During the preparation, we can also apply magnetic field to the containers or chambers, whenever allowable, to keep the impurities at one corner.

The magnetic field should be strong, can be as high as 7 T or even much higher. And the magnetic gradient should also be big.

This invention can be used for preparing diamagnetic nanoparticles that are 1 nanometer to 100 microns in diameter.

References

1. Mary Ealias and M P Saravanakumar, A review on the classification, characterisation, synthesis of nanoparticles and their application Mary Ealias and M P Saravanakumar 2017 IOP Conf. Ser.: Mater. Sci. Eng. 263 032019

2. Fengling Xia et al, Preparation of Bismuth Nanoparticles in Aqueous Solution and Its Catalytic Performance for the Reduction of 4-Nitrophenol, nd. Eng. Chem. Res., 2014, 53 (26), pp 10576-10582

3. Namita Rajput, METHODS OF PREPARATION OF NANOPARTICLES—A REVIEW, International Journal of Advances in Engineering & Technology, Jan., 2015.

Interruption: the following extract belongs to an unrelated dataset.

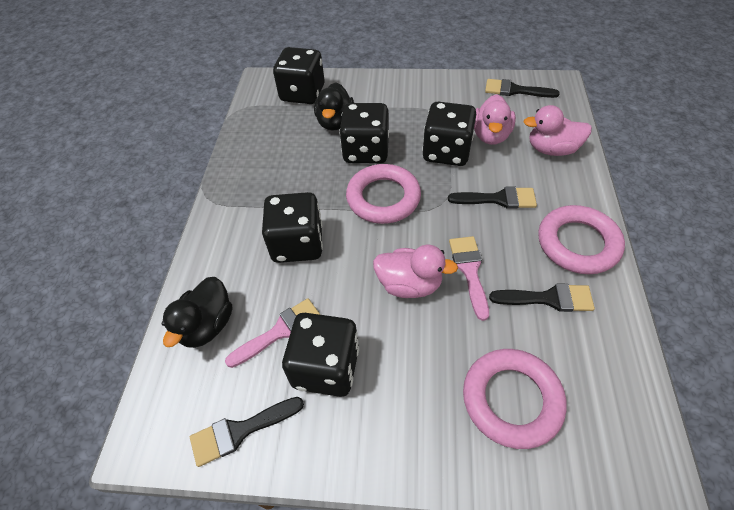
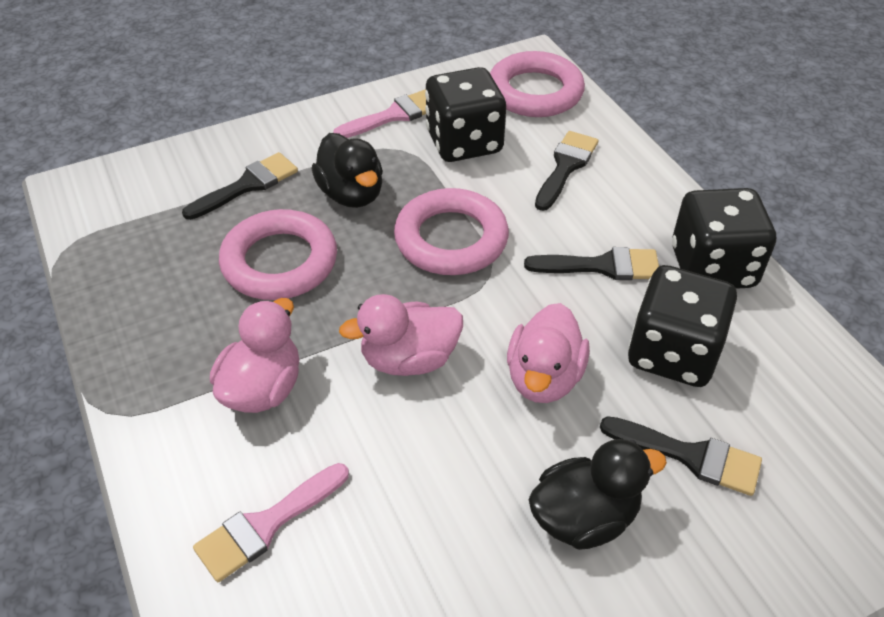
black dice: 5 -> 3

4. “Modelling the Synthesis of Aluminum Particles by Evaporation-Condensation in an Aerosol Flow Reactor” Nanostruct. Matls., 5, 755; 1995

5. SYNTHESIS OF BISMUTH NANOPARTICLES, Journal of Aerosol Science, Vol. 31, Suppl 1, pp. 8214-8215,2000

Claims

1. A method for the preparation diamagnetic nanoparticles comprising using a magnetic field to pull out magnetic impurities from materials involved in the preparation, and push away diamagnetic materials and nanoparticles for isolation.

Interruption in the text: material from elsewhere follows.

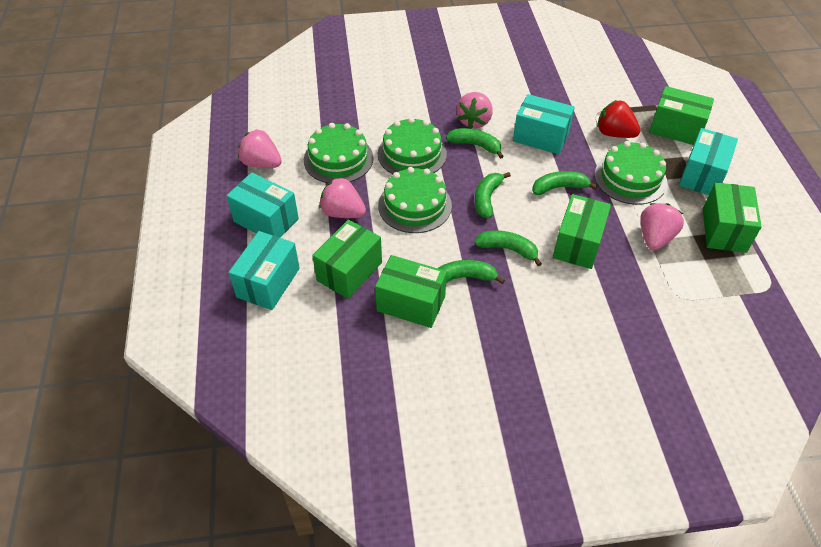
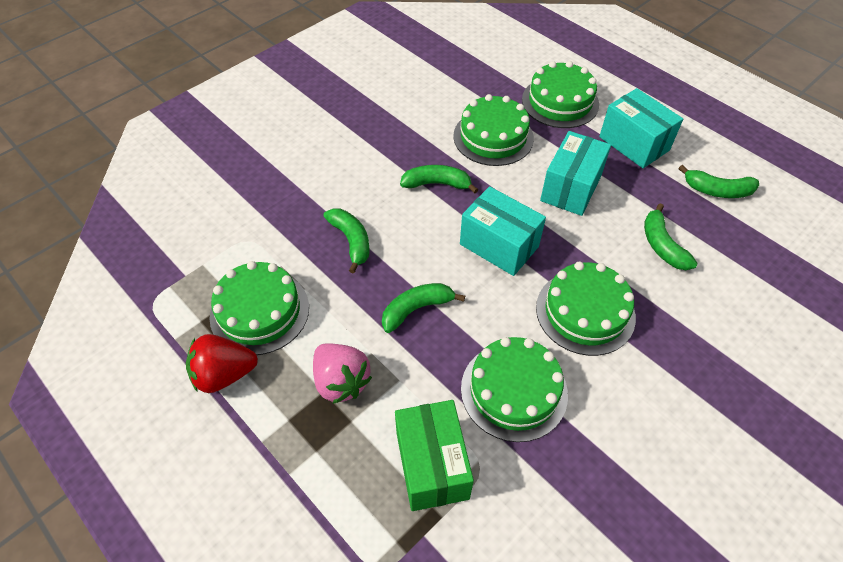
green box: 5 -> 1
green cake: 4 -> 5
pink strawberry: 4 -> 1
turquoise box: 4 -> 3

2. A method for preparing diamagnetic nanoparticles according to claim 1 further comprising:

putting material(s) into a container;

putting magnet(s) into the material(s) or at one or multiple sides of the container either inside or outside of said container;

allowing impurities that can be attracted to the magnet(s) go toward said magnet(s).

3. A method for preparing diamagnetic nanoparticles according to claim 2 further comprising separating the purified material(s) that cannot be attracted to said magnet(s) from said impurities.

4. A method for preparing diamagnetic nanoparticles according to claim 2 further comprising:

allowing said magnet(s) push away diamagnetic materials or nanoparticle-products to a location; and

collecting said diamagnetic materials or nanoparticle-products from said location.

5. A method for preparing diamagnetic nanoparticles according to claim 2 further comprising:

heating the material to its melting point so to melt the material; and

use said magnet(s) to pull out magnetic impurities from the material.